Police Commissioner Frederick H. Bealefeld III said the gunman, 50-year-old Warren Davis, shot his mother, Jean Davis, in her hospital room. The doctor was telling Mr. Davis about his mother’s condition when the man “became emotionally distraught and reacted … and was overwhelmed by the news of his mother’s condition,” Commissioner Bealefeld said.
He said he did not know what the woman was being treated for.
Mr. Davis then pulled a semiautomatic handgun from his waistband and shot the doctor once in the abdomen, the commissioner said. After that, Mr. Davis holed up in his mother’s hospital room for two hours.
When officers made their way to Room 873, they found Mr. Davis dead on the floor and his mother dead in her hospital bed.
Police spokesman Anthony Guglielmi said the doctor, who collapsed just outside the room, was shot in the abdomen but is expected to survive after undergoing surgery. “The doctor will be OK,” he said. “He’s in the best place in the world — at Johns Hopkins Hospital.”
Police and hospital officials have not released the doctor’s name. The hospital said in a statement that he is a faculty physician but that it could not release more information because of privacy policies.

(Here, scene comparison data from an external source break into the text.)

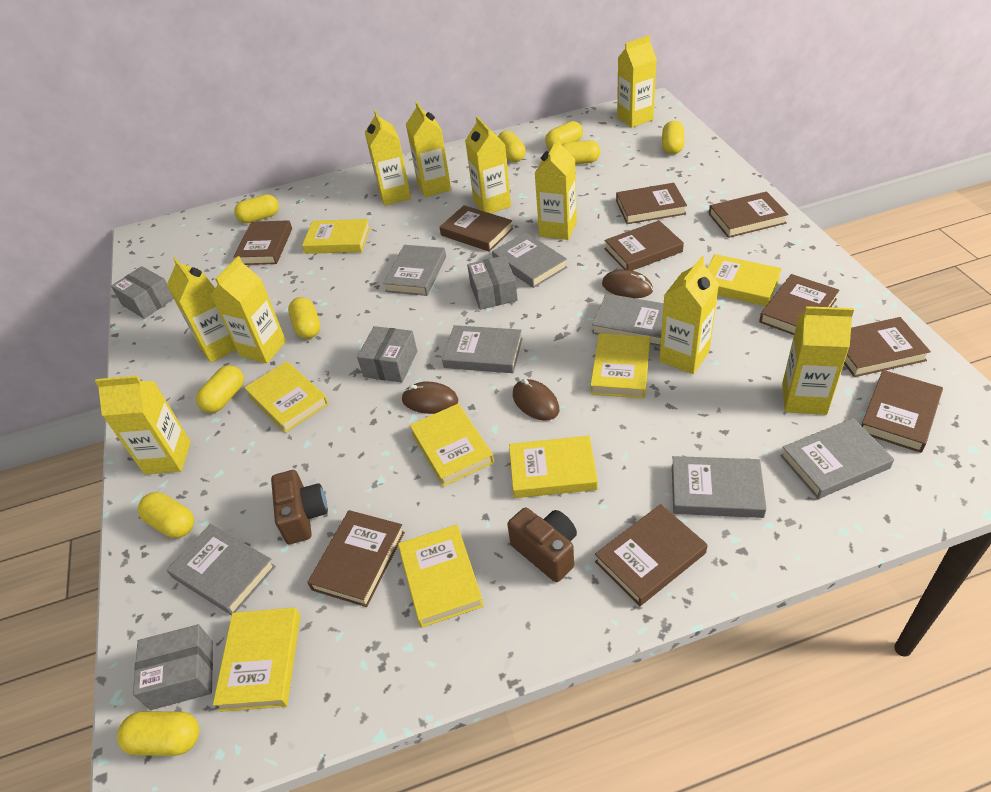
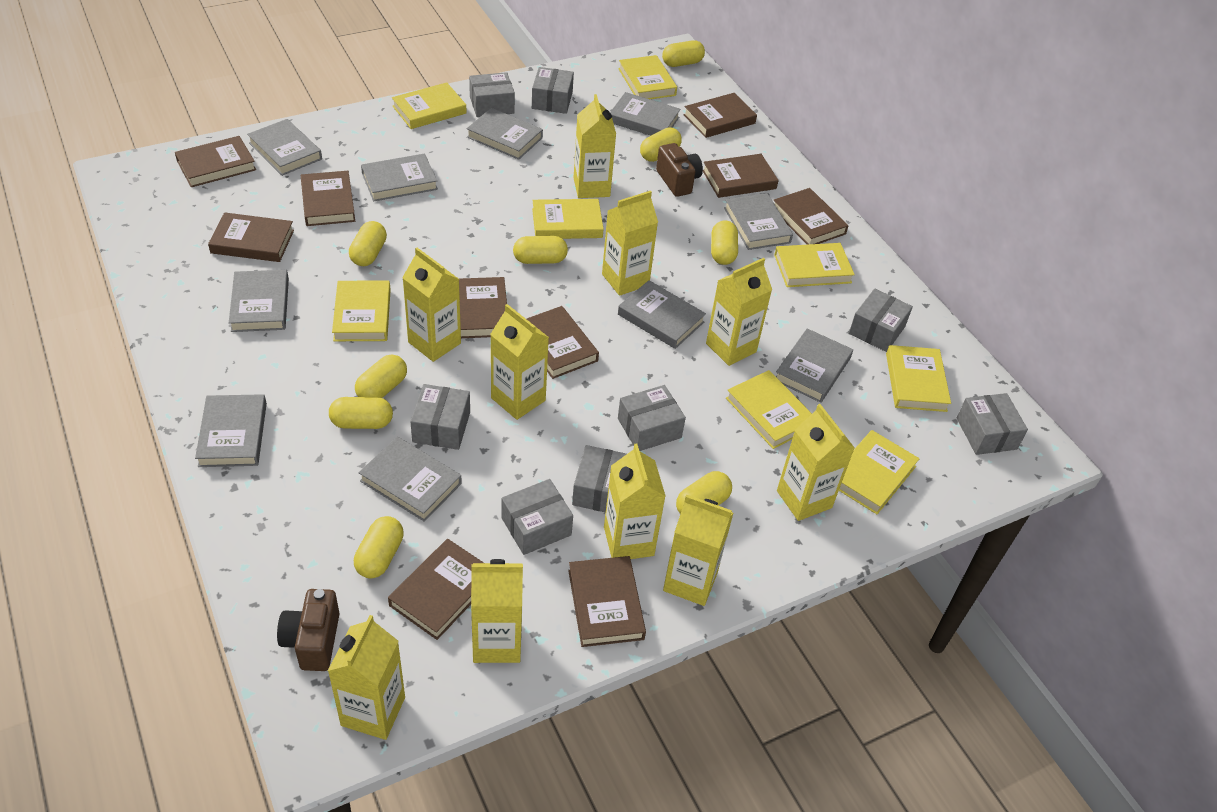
brown mouse: 3 -> 0
grey book: 7 -> 10
grey box: 4 -> 8

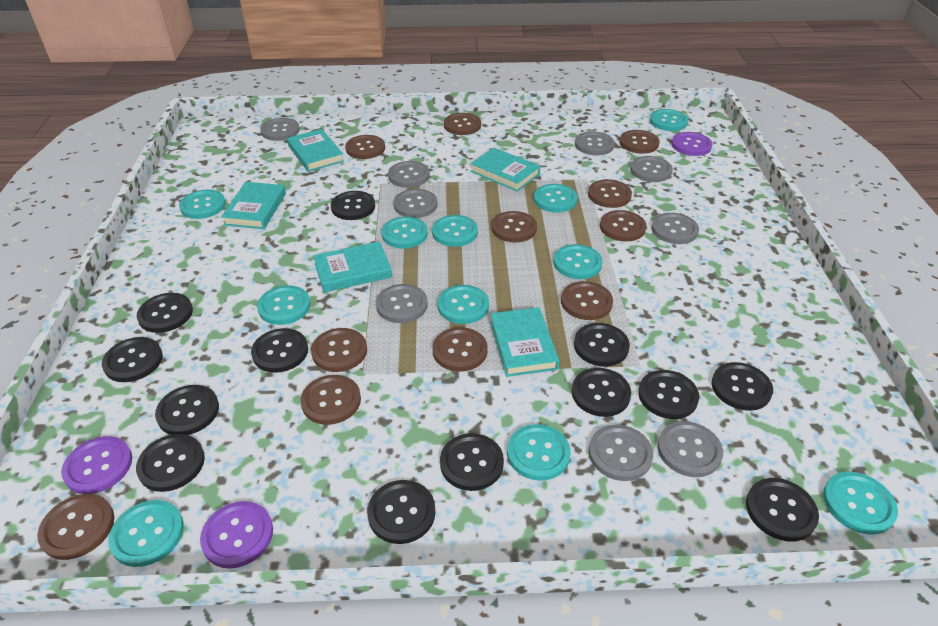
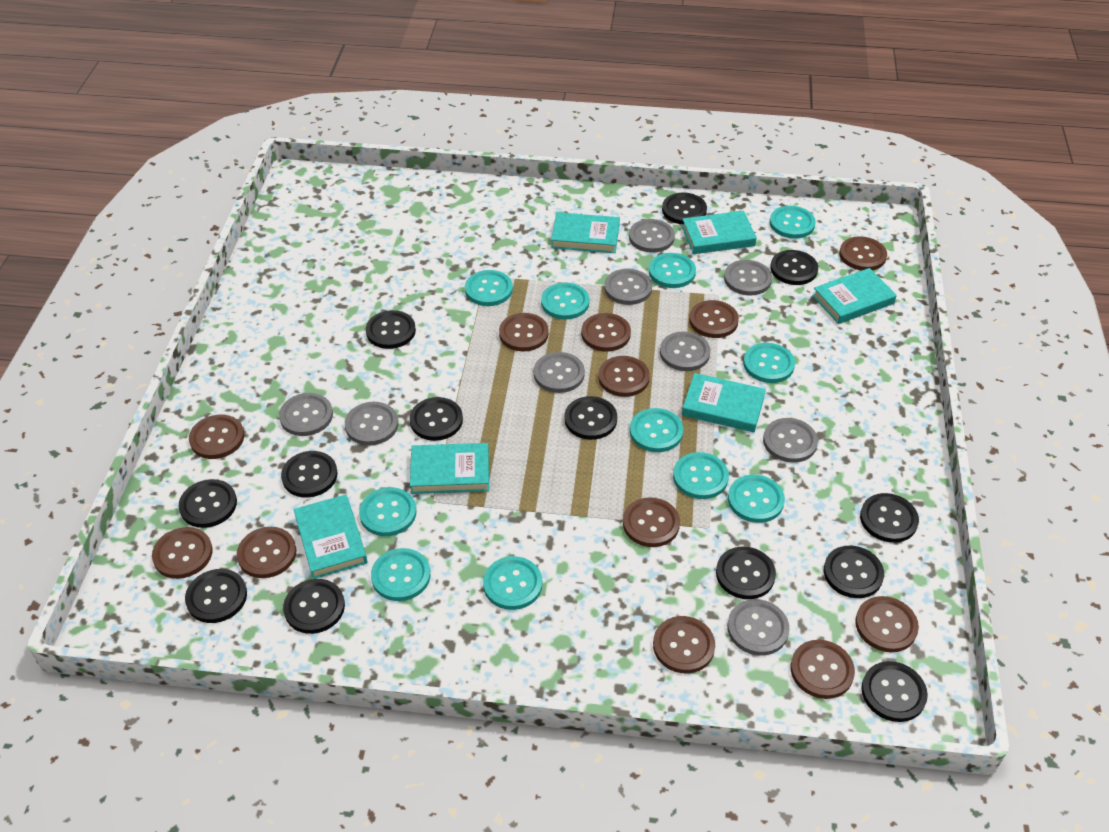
brown button: 11 -> 12
purple button: 3 -> 0
turquoise book: 5 -> 6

Michelle Burrell, who works in a coffee shop in the hospital lobby, said she was told by employees who were on the floor where the doctor was shot that the gunman was angry with the doctor’s treatment of his mother.
“Basically, he was upset about his mother being paralyzed by the doctor,” Ms. Burrell said. “It’s crazy.”
A small area of the hospital was locked down before the gunman died, as about a dozen officers wearing vests and helmets and carrying assault weapons prepared to go into the hospital at midday. Mr. Guglielmi said the gunman did not take any hostages, and people with appointments in other parts of the hospital were encouraged to keep them.
The FBI was assisting Baltimore police, FBI spokesman Richard J. Wolf said.
Hopkins spokesman Gary Stephenson said the gunman was on the eighth floor of the Nelson Building, the main hospital tower. According to the Hopkins website, the eighth floor is home to orthopedic, spine, trauma and thoracic services.
Mr. Guglielmi said the situation was contained to that part of the hospital and no people were locked in rooms or otherwise in danger.
The rest of the massive hospital, research and medical education complex remained open, including the emergency department.
With more than 30,000 employees, Johns Hopkins Medicine is among Maryland’s largest private employers and the largest in Baltimore. The hospital has more than 1,000 beds and more than 1,700 full-time doctors.